Wellbore cleanout operation is the most widely used technique in horizontal and highly inclined wells. Due to several operational parameters, the process often involves complex and costly procedures. If not appropriately performed, some parts of the wellbore can be left uncleaned. The presence of solids in the wellbore causes several operational problems including pipe stuck, loss of circulation, drilling failures, borehole instability, mud contamination, and producing formation damage.18,19 The traditional method of improving hole cleanout operation performance is applying viscous pills or gelled sweeps (i.e., viscous fluids formulated for wellbore cleanout operation). Even though gelled sweeps effectively clean vertical wellbores, the performance is low in a well’s highly deviated and horizontal sections. Their particle lifting capability in horizontal configuration is low. As a result, they are unable to suspend deposited particles.

Recently, many studies showed the use of drilling fluids that include fibrous materials to enhance wellbore cleaning and cutting suspension during the drilling operation.2023 Field experiments show that fiber-containing sweep fluids may efficiently remove drill cuttings from wells that are horizontal and strongly inclined.11 According to studies, cutting transport is influenced by cutting parameters, fluid parameters, operational factors, and formation parameters, with the fluid flow rate and rheology being the most tightly regulated characteristics.24 The drilling fluid’s flow regime and rheological characteristics are crucial factors in well-cleaning operations.25 Adding fibers to the drilling fluids slows down the cutting settling velocity, and it can entirely suspend cuttings smaller than a threshold specified by the base fluid’s characteristics and fiber content. This study aims to identify the optimum condition for the settling velocity of drilling cuttings in a fibrous carboxymethyl cellulose (CMC) water-based fluid. Box–Behnken design (BBD) with four factors and three replicates are used to generate statistical models for optimizing the cutting terminal velocity and identifying its stability areas. The terminal velocity was investigated using three cutting sizes, three fiber concentrations, and two fiber lengths in a CMC water-based fluid of three concentrations. A cylindrical column, high-speed video camera, photography lighting, and a PC were used to run and record the experiments.

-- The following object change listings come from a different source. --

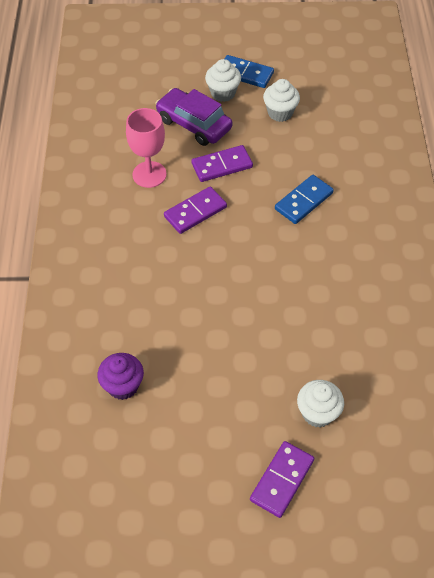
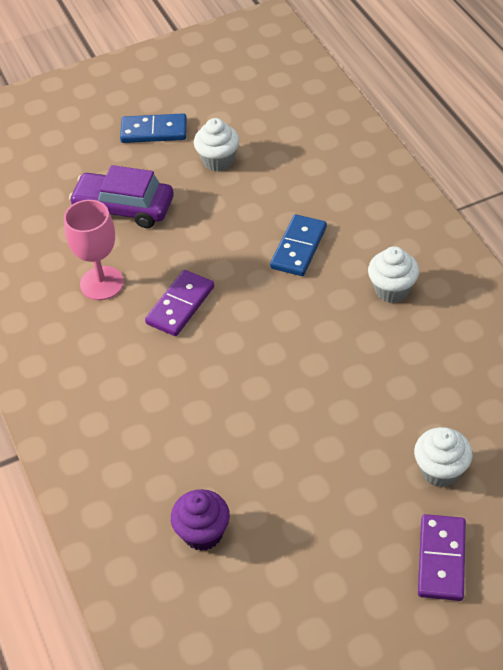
camera: 20 degrees left, 5 degrees down
(222, 166) = (183, 242): purple domino -> none
(223, 93) = (139, 162): white cupcake -> white cupcake (392, 290)

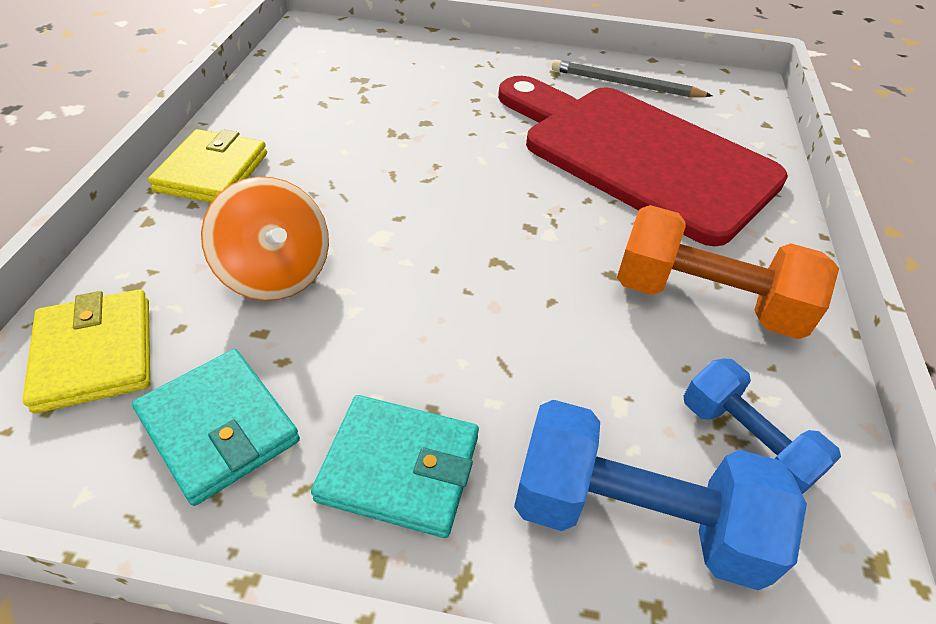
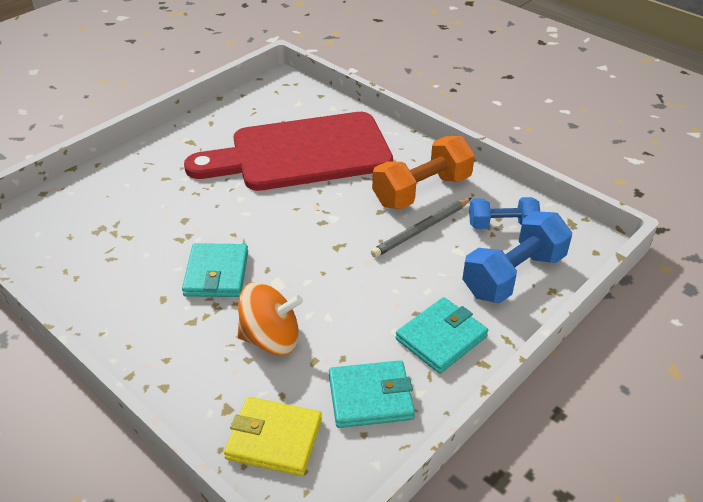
camera: 55 degrees left, 5 degrees down
(212, 172) = (139, 339): yellow wallet -> none
(357, 181) = (216, 274): none -> turquoise wallet
(625, 84) = (233, 121): grey pencil -> grey pencil (421, 230)

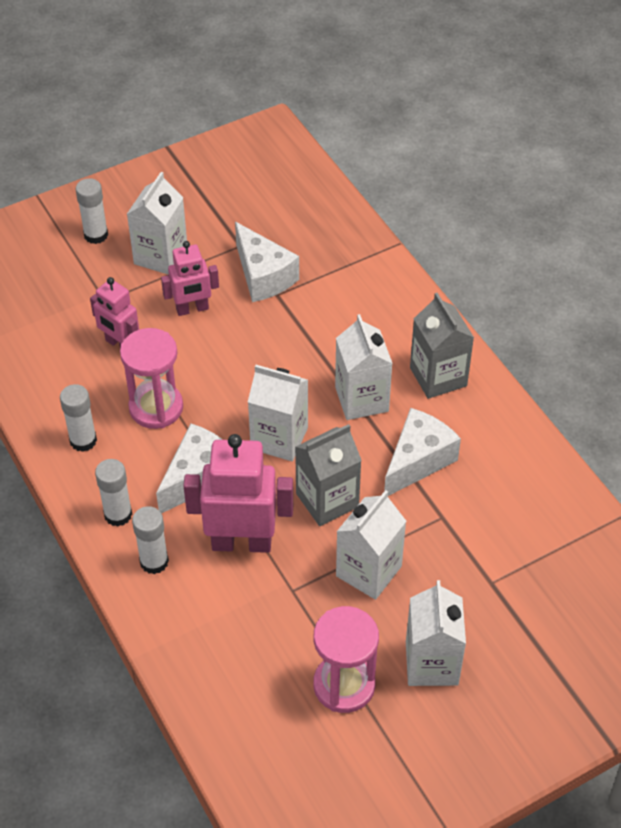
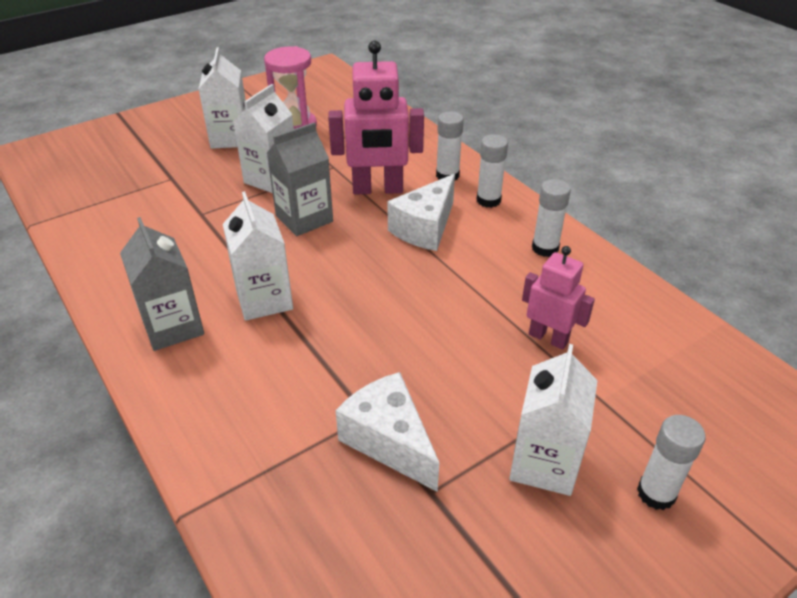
camera: 175 degrees right, 10 degrees down
(156, 407) = (483, 279): pink hourglass -> none
(192, 309) = (475, 387): pink robot -> none
(279, 438) = (351, 261): white carton -> none
(418, 461) = (214, 251): white cheese -> none

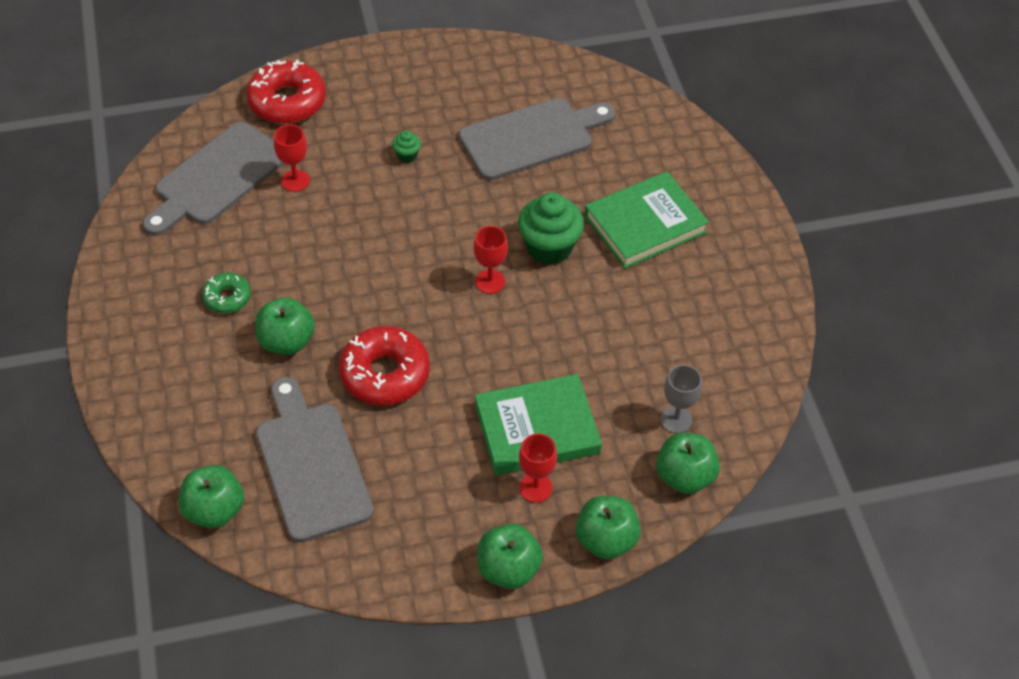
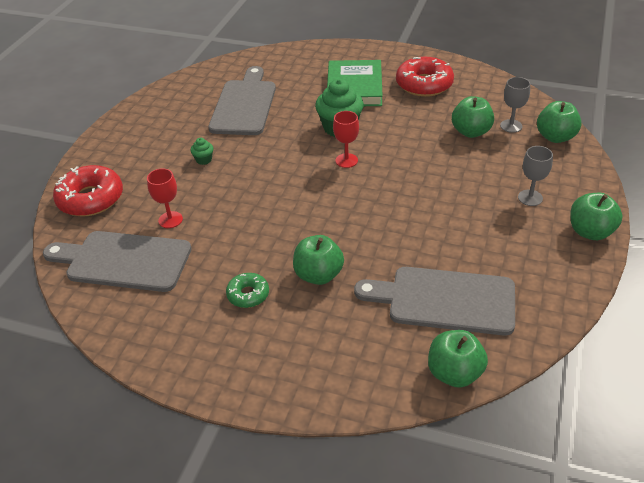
camera: 55 degrees left, 10 degrees down
(217, 178) = (123, 261): grey cutting board -> grey cutting board turned 120 degrees clockwise
(385, 374) = (387, 234): red donut -> red donut (424, 84)
(535, 488) = (530, 198): red goblet -> grey goblet
(537, 429) = (482, 181): green book -> none
(606, 540) = (587, 183): green apple -> green apple (471, 132)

2. Experimental Setup and Methods

2.1. Materials

White polypropylene monofilament synthetic fibers with a specific gravity of 0.91 and an average melting point of 172 °C (FORTA Super-Sweep fiber) were used in this study. Two types of these fibers are used with dimensions of 100 μm diameter and 3 and 12 mm length (concerning aspect ratios of 30 and 120, respectively). Carboxymethyl cellulose (CMC) polymers were used as base fluids with various concentrations. Inert glass beads with a size range of 1–6 mm were employed to mimic the actual drilling cuttings. Table 1 lists each material’s sources and properties.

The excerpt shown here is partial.